RESUME tape and verify the ideas generated by the class. PLAY video to the end of the segment and STOP tape.
Post-Viewing Activities
Say: "It is fun to practice math skills using a game format. Now it is your turn to make a game for another student in this class that will help him/her practice the concepts we learning in our lesson, Zero Is Our Hero! On the back of your Math-Mat, make a game that uses the concepts we have just learned. You can use one of the games from our video, or you can make one up on your own. Include the rules of the game and make it an exciting adventure!" Provide students with rulers, markers, and other materials that will help them create a "Positive and Negative Game" on the back of their Math-Mat.
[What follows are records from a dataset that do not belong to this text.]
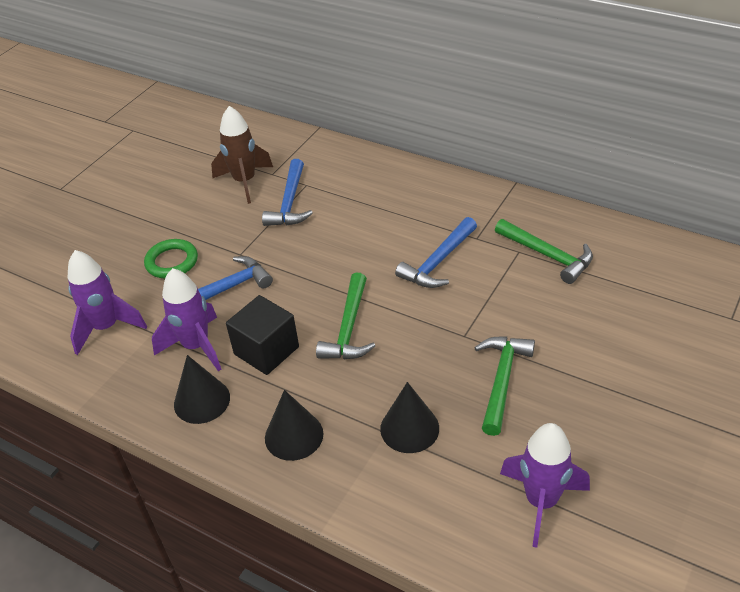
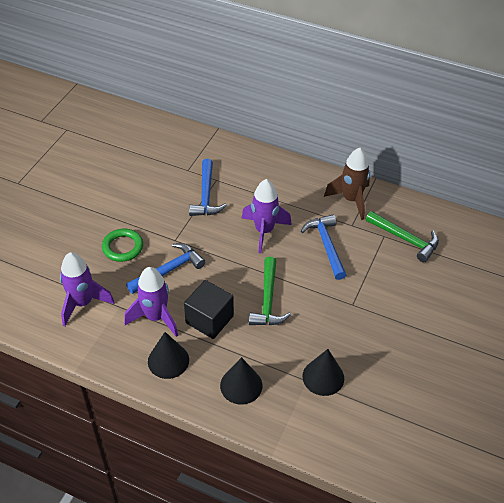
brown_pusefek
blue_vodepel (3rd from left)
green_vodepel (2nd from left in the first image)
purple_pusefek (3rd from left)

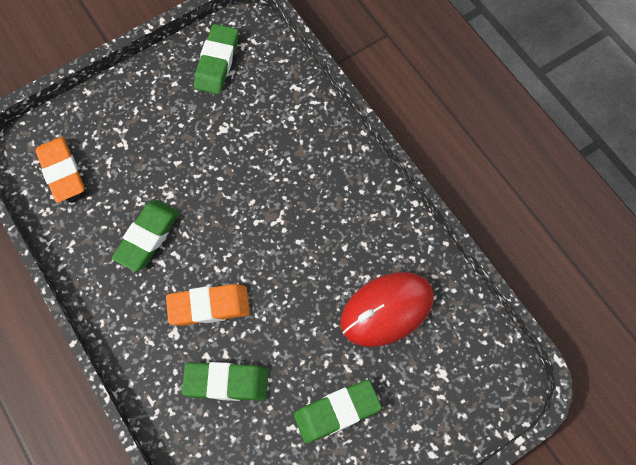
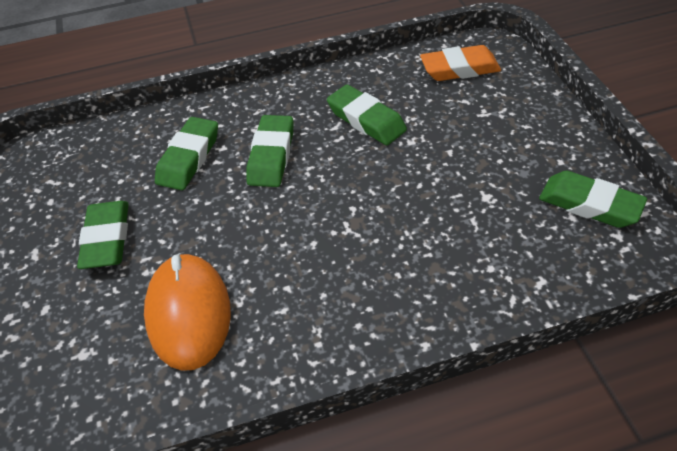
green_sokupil (3rd from left)
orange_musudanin

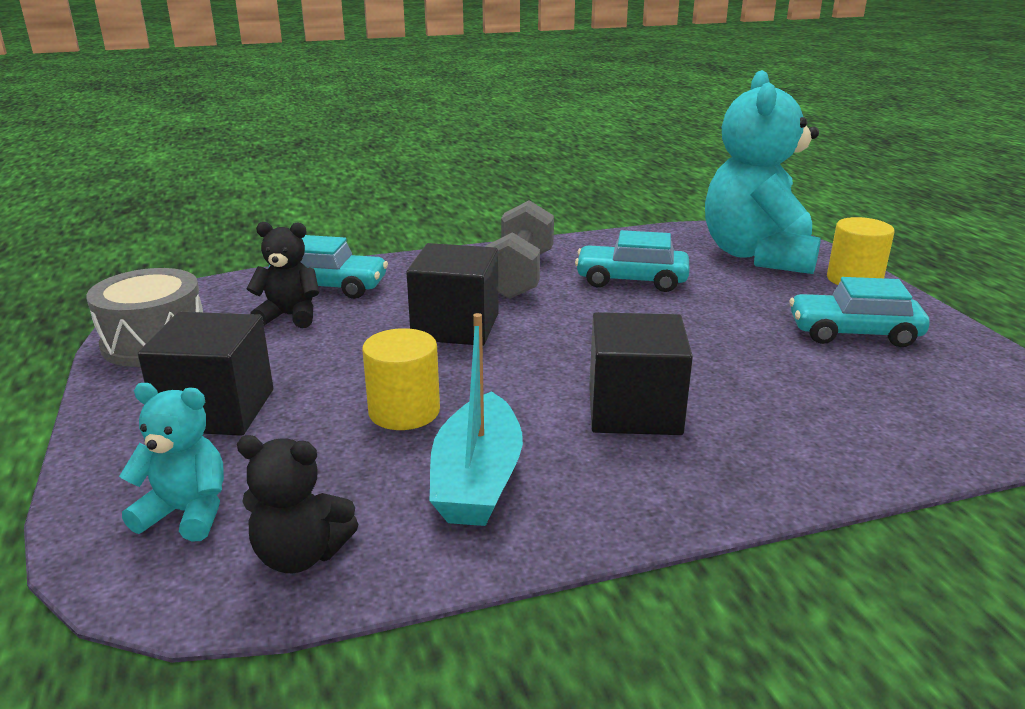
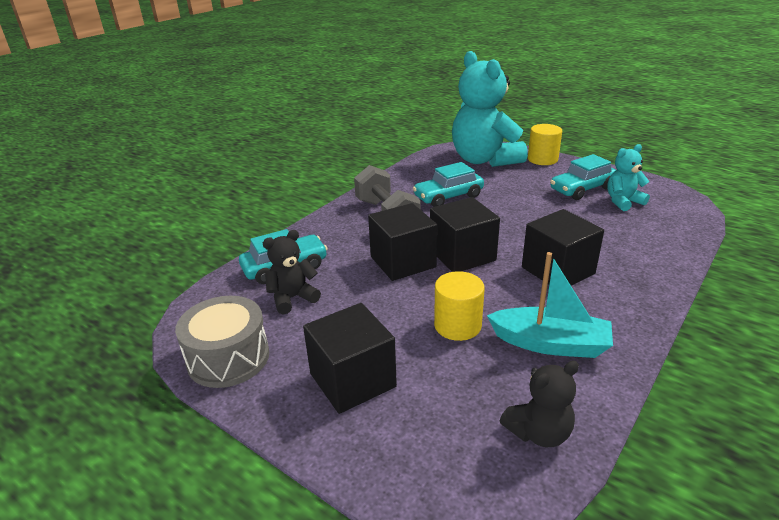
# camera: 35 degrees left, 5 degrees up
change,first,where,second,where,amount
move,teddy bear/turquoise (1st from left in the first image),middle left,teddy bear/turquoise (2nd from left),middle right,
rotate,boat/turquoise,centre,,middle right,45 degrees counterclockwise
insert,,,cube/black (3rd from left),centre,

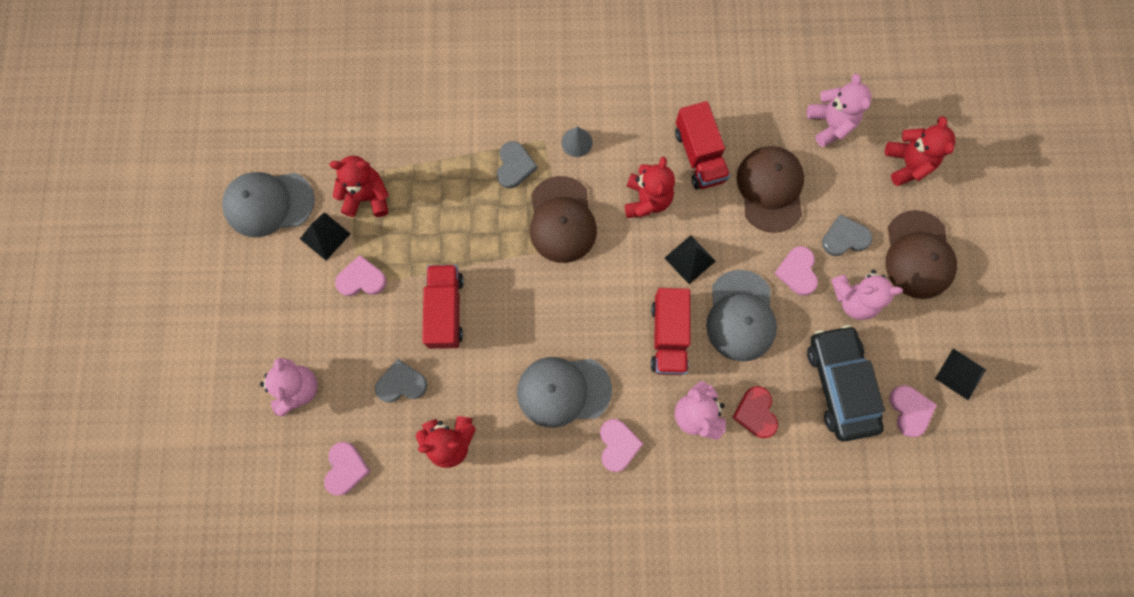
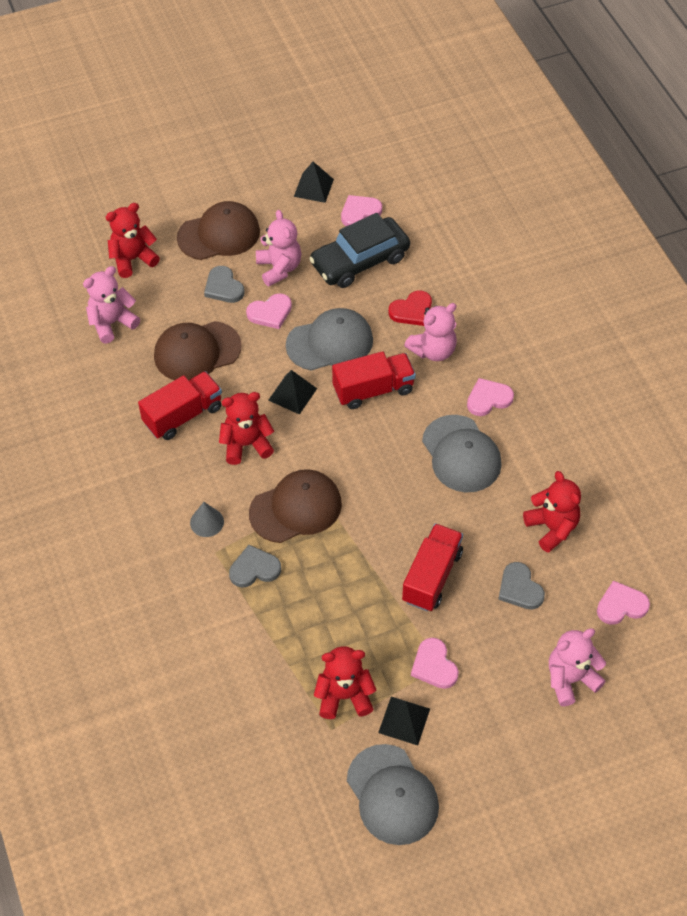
# camera: 110 degrees left, 20 degrees down
change,first,where,second,where,amount
rotate,teddy bear/red (1st from left in the first image),top left,teddy bear/red (3rd from left),bottom centre,105 degrees clockwise
rotate,truck/red (1st from left in the first image),centre,truck/red (3rd from left),centre,135 degrees clockwise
When finished, have students exchange game boards and play this newly created game.
Action Plan
From a list of several mathematics topics already studied, have students select one and create a Math-Mat for other students in the school. The Math-Mat should include games, applications, history, and other activities that would help other students better understand a concept.
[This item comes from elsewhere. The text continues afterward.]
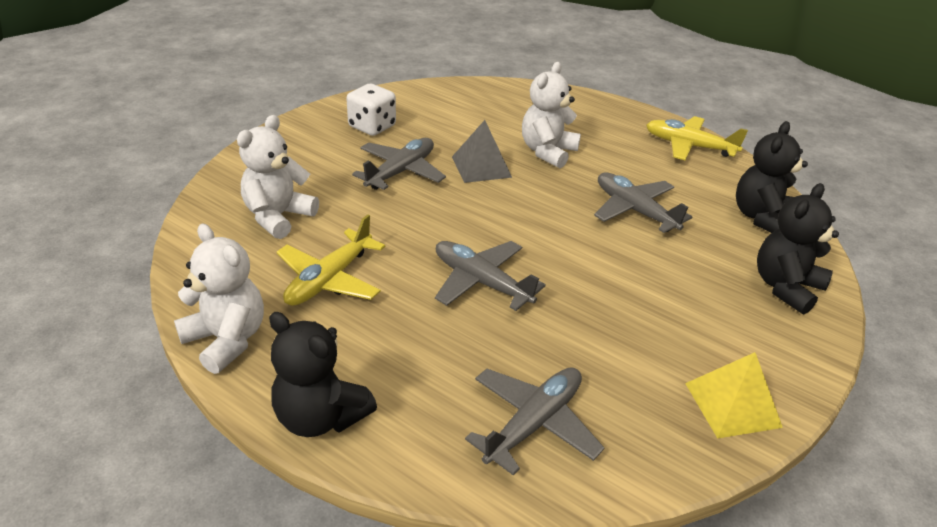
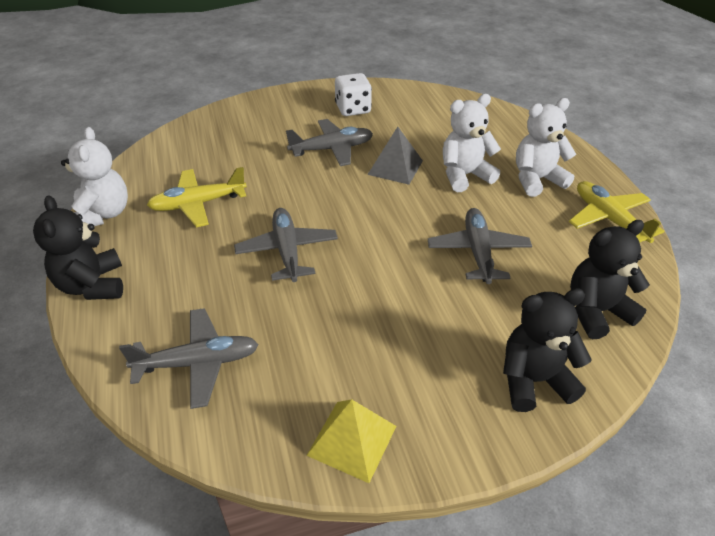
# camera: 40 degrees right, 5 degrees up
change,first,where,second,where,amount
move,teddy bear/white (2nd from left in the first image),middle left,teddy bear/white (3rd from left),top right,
Select an educational video program that is appropriate for a younger audience. Show the video to the class and have them make a Math-Mat to accompany the video. Share the video and the Math-Mat with a math class at a nearby elementary school.

Have students research the activities used by breakfast cereal companies on the back of cereal boxes. Each student should design his/her own cereal box activity that uses mathematics or science topics. Include these designs in the Parent Newsletter and encourage parents to tape these creations to the back of the cereal boxes at home.

Using Internet, collect weather data for several days and try to predict the weather for the next few weeks. Include temperature differences.

Compare the Fahrenheit thermometer to the Celsius thermometer. Convert one temperature F to an equivalent temperature C. When are the numerical temperatures the same?

List as many symbols as you can find which meteorologists use when making a weather map. Explain what each symbol stands for. Now list as many mathematics symbols as you can and explain what they represent.


Using your pennies and/or a calculator, explore the rules for subtracting, multiplying, and dividing positive and negative numbers.

Research the famous mathematician, Rene Descartes, and share his mathematical contributions (in spite of the fact that he refused to use negative numbers!)

Many number systems did not use the concept of zero. Explore the Roman Numeral System, one that did not have a symbol for zero.

Explain what is meant by using zero as a 'place holder.'

Language Arts

Write a poem or rap song that will help other students remember the rules you discovered for adding positive and negative numbers.


Find out what is meant by 'negative space' in a drawing or painting. Compare that idea to the mathematical idea of a negative number.


There are many good software products to help students practice skills using positive and negative numbers. If you have access, give students time to practice their new skill using a good software product.


Historical Topics for the Mathematics Classroom, National Council of Teachers of Mathematics, 1989.